Tartar.—Chop some capers and shallots very fine, mix them well with a mayonnaise when made, and you have a Tartar sauce.
Mushroom.—Proceed exactly as for caper-sauce, using chopped mushrooms instead of capers.
Piquante.—Take a small saucepan and set it on the fire with two ounces of butter in it, and when melted add a small onion chopped; stir, and when nearly fried add a tablespoonful of flour, stir, and when turning rather brown, add half a pint of broth, salt, pepper, a pickled cucumber chopped, four stalks of parsley, also chopped, and mustard; boil gently about ten minutes, add a teaspoonful of vinegar; give one boil, and serve.
Another way.—Set the chopped onion on the fire with one gill of vinegar, and boil gently till the vinegar is entirely absorbed, or boiled away.

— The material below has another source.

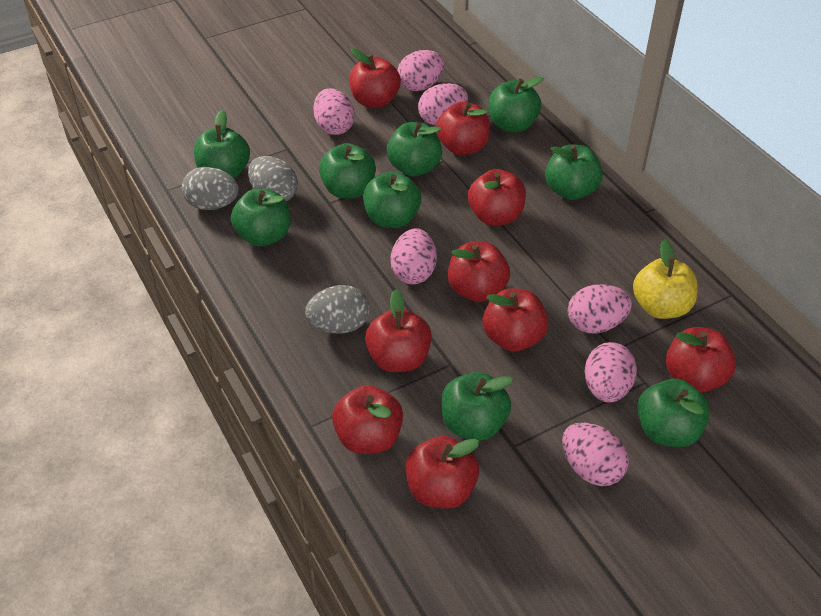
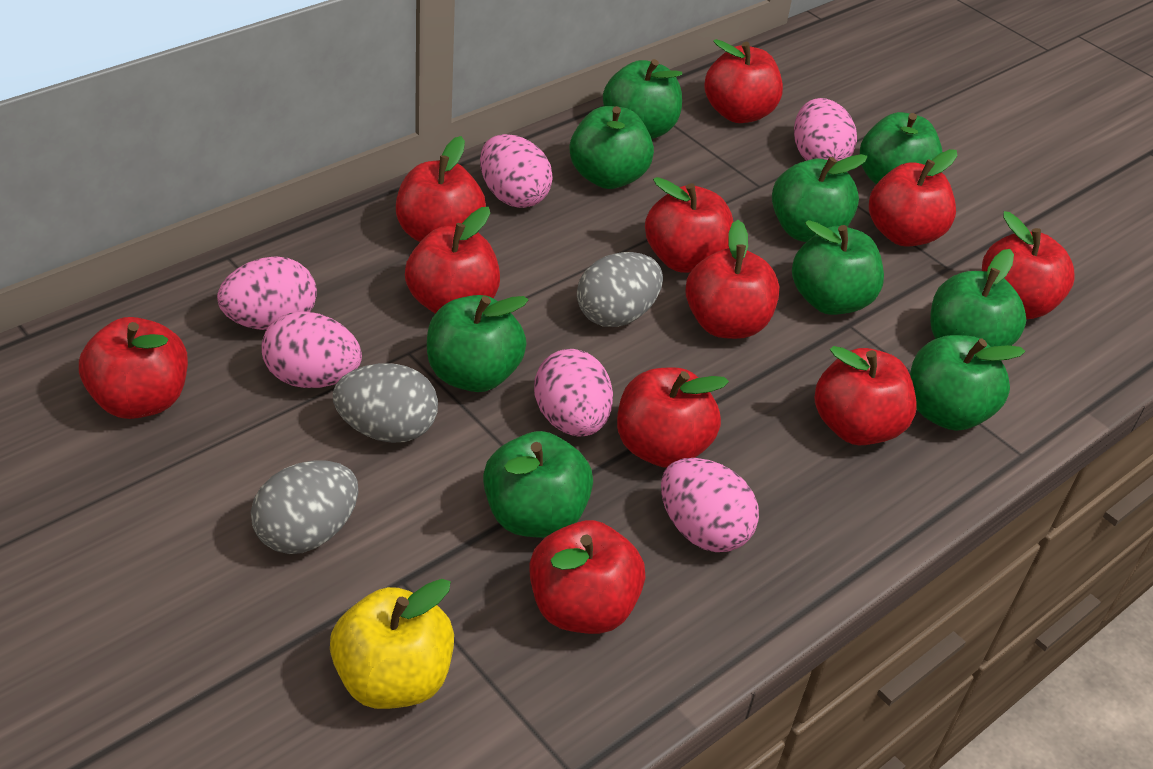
pink egg: 7 -> 6
red apple: 9 -> 11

Make the same sauce as above in another pan, omitting the onion and vinegar, and when done mix the two together, and it is ready for use.
Another.—Add three shallots, chopped fine, to the chopped onion, and proceed as above for the rest.
Parisienne.—Make a bunch of seasonings with six sprigs of parsley, one of thyme, a bay-leaf, and two cloves; put it in a saucepan with half a pint of chopped truffles, and about a pint of white wine; set on the fire and boil gently till about half reduced, strain, put back on the fire, turn into it, little by little, stirring the while, nearly a pint of gravy or consommé; continue stirring now and then till it begins to turn rather thick, add pepper to taste, strain, and use with fish and game.
Poivrade.—Put a piece of butter the size of an egg in a stewpan, and set it on the fire; when melted, sprinkle in it, little by little, about a tablespoonful of flour, stirring the while; when of a proper thickness, and of a brownish color, take from the fire, add a tablespoonful of vinegar, a wine-glass of claret wine, a glass of broth, a shallot cut in two, a middling-sized onion, also cut in two, with a clove stuck in each piece, a sprig of thyme, one of parsley, a bay-leaf, a clove of garlic, a little salt, and two pepper-corns; boil about twenty minutes, strain and use.
The vinegar, shallot, and onion may be boiled separately as for a piquante sauce.